Ahmed had knocked at a large studded door and had then slipped away without a goodbye or a backwards glance.

The widow Mourgues had welcomed him warmly, planting two loud kisses on his cheeks, holding him tight to her large chest, then had led him to what was to be his room: an iron bed, a small table, a chair. It smelt of bleach and lavender. Toilets are here. Bathroom next to it. My husband fitted it just before his heart attack. Here’s the kitchen. And that’s the living room.

Don’t look out of the window. Don’t sing. Don’t speak loudly, in case the neighbors hear you. They’re not here this afternoon, but they’ll be back in the evening. In the absence of the mistress of the house, don’t move about. Stay sitting or lying so the floorboards don’t creak. Two hours, no more than that: I just have to do the shopping. She gave him these safety instructions while pouring him mint tea and a large glass of water so cold that he thought his teeth might shatter when they came in contact with it. She spoke softly, as if someone were listening with an ear to the wall. Then she turned on the radio and songs filled the kitchen, waking the five canaries in their cage near the window, who immediately started trilling loudly.
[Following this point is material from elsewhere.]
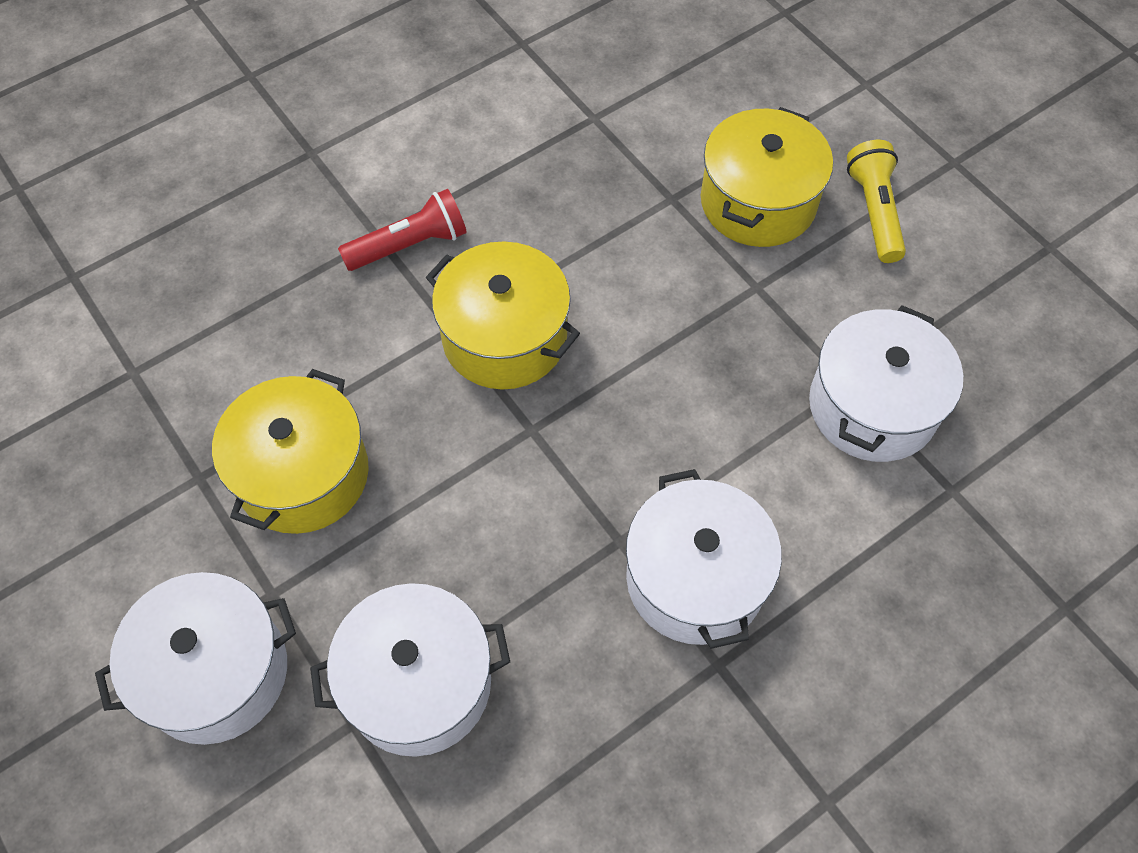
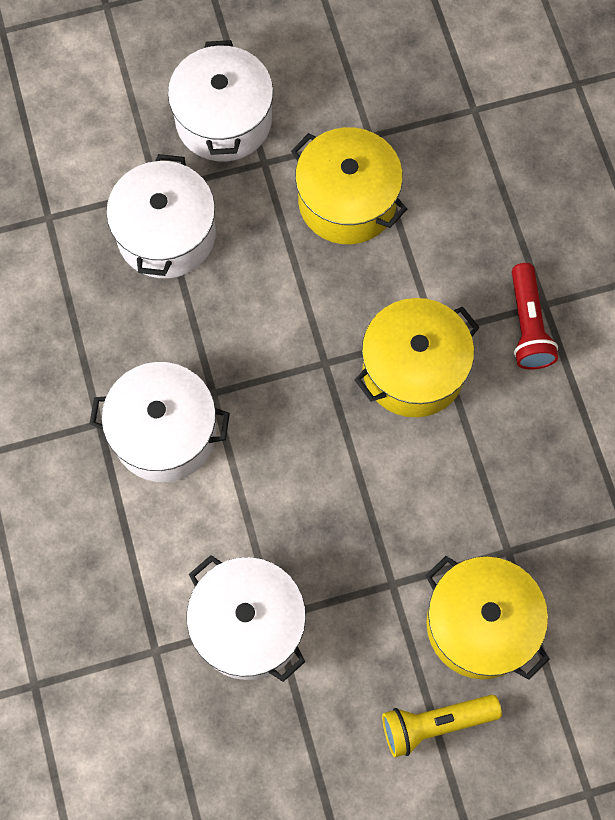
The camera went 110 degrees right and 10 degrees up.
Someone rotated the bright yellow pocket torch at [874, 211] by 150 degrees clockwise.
“I hope I won’t have to keep you here too long because it’s dangerous, having a deserter in the house like this. And the neighbors are bound to notice something eventually. They were Pétainists during the war, those scum . . . and they’re even worse now. Always listening at doors, following me around. Thankfully she’s a bit deaf and he’s a boozer. It sends him to sleep about eight every night, unless they start a shouting match. He hits her sometimes. He knows my husband was a communist, and that I agreed with him of course. So we despise each other, especially with what’s happening at the moment. And as neither of us is going anywhere . . .”

Eight days, and he counted every hour. He watched each day pass through the window in the imperceptible movements of light and shadow on the façades of the buildings on the other side of the narrow street, the movement of the splashes of sunlight that fell on the floorboards then slid furtively up the walls until they faded and then died away, returning the wallpaper to its naturally dull grey color. He watched the sky pale in the cool of the morning then turn a harsher blue in the siesta hour when the widow went into her bedroom to sleep. Daniel rediscovered his mania for framing everything in his iron rectangle. Masses, volumes, colors. He examined with surprise these abstract fragments of his daily life, which was diminished by boredom. He yearned to draw, to take photographs.

Eight days spent trying to kill time. One morning, before going out to the market, Madame Mourgues had handed him a worn old book that smelt of dust and mould. The illustrated cover showed a sort of musketeer, with a feather in his hat, sword-fighting with two men. Le Capitan. Michel Zévaco. He sat down and opened the grimoire.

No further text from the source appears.